Out-of-plane equilibrium points in the rotating mass dipole model with non-spherical radiating bodies

Abstract

In the present work, the dynamics of a rotating mass dipole system consisting of two masses connected by a massless rigid rod within the framework of the circular restricted three-body problem (CRTBP) is analyzed. We consider that the two primaries have equal masses, equal non-sphericity (oblate/prolate shapes) and equal values of radiation pressure forces that have either extremely strong radiation emission which surpasses the gravitational force or very weak which simply reduces the effect of gravitation. The number, locations, and stability of out-of-plane equilibrium points, as well as structure of zero-velocity curves (ZVCs) under the influence of the perturbations of radiation pressure, force ratio and non-sphericity of the primaries are examined, using numerical methods.
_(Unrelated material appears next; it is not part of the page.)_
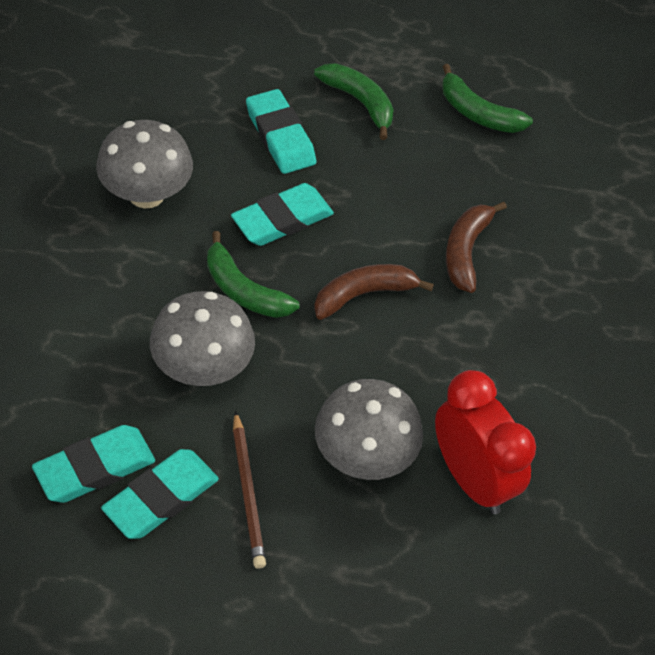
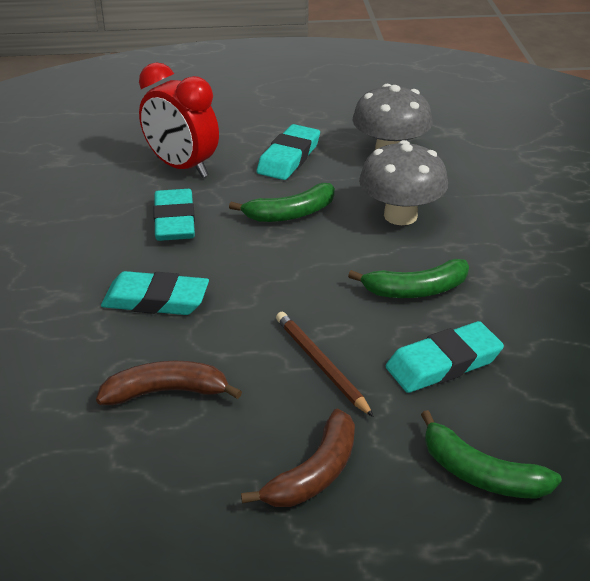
grey mushroom: 3 -> 2

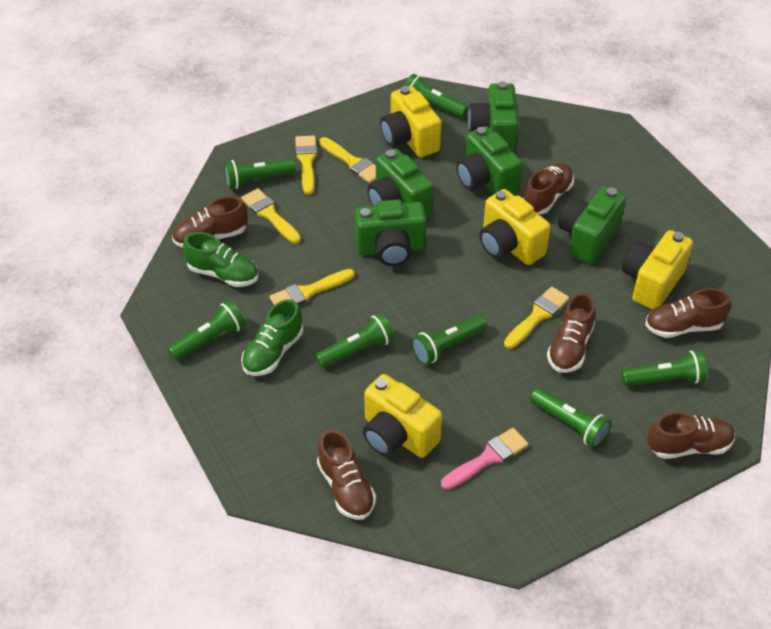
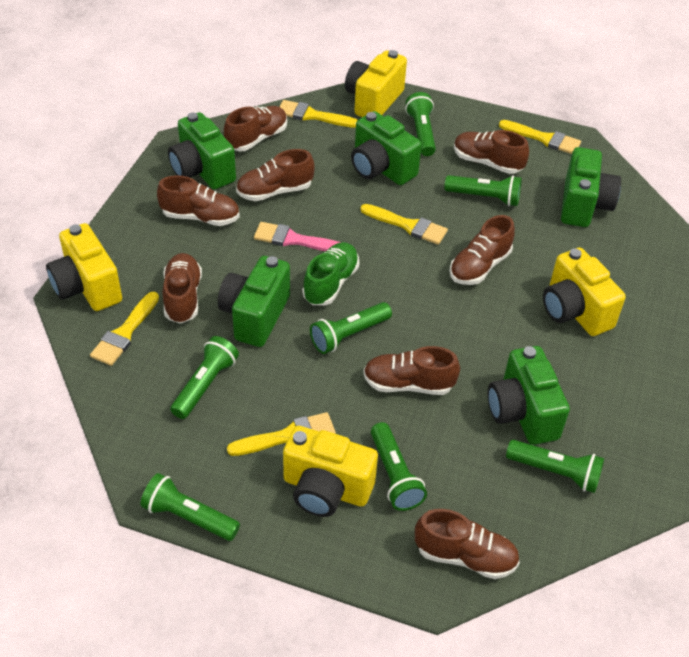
brown shoe: 6 -> 8
green shoe: 2 -> 1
It is found that, these out-of-plane equilibrium points emerge in symmetrical pairs and, depending on the sign and magnitude of the perturbing parameters, their number may be either zero, two ( E1(2)) along the Oz axis, four ( E3(4) and E5(6)) on the Oxz plane (outside the axes) or six (E1(2), E3(4) and E5(6)) on the Oxz plane. We observe that the out-of-plane equilibria in symmetric positions with respect to both axes Ox and Oz are the most sensitive in position to the variations of perturbing forces. Our results also reveal that the perturbing parameters have impact on the structure of the zero velocity curves. Furthermore, the stability of these points is examined in the linear sense and it is found that all equilibrium points are unstable in general.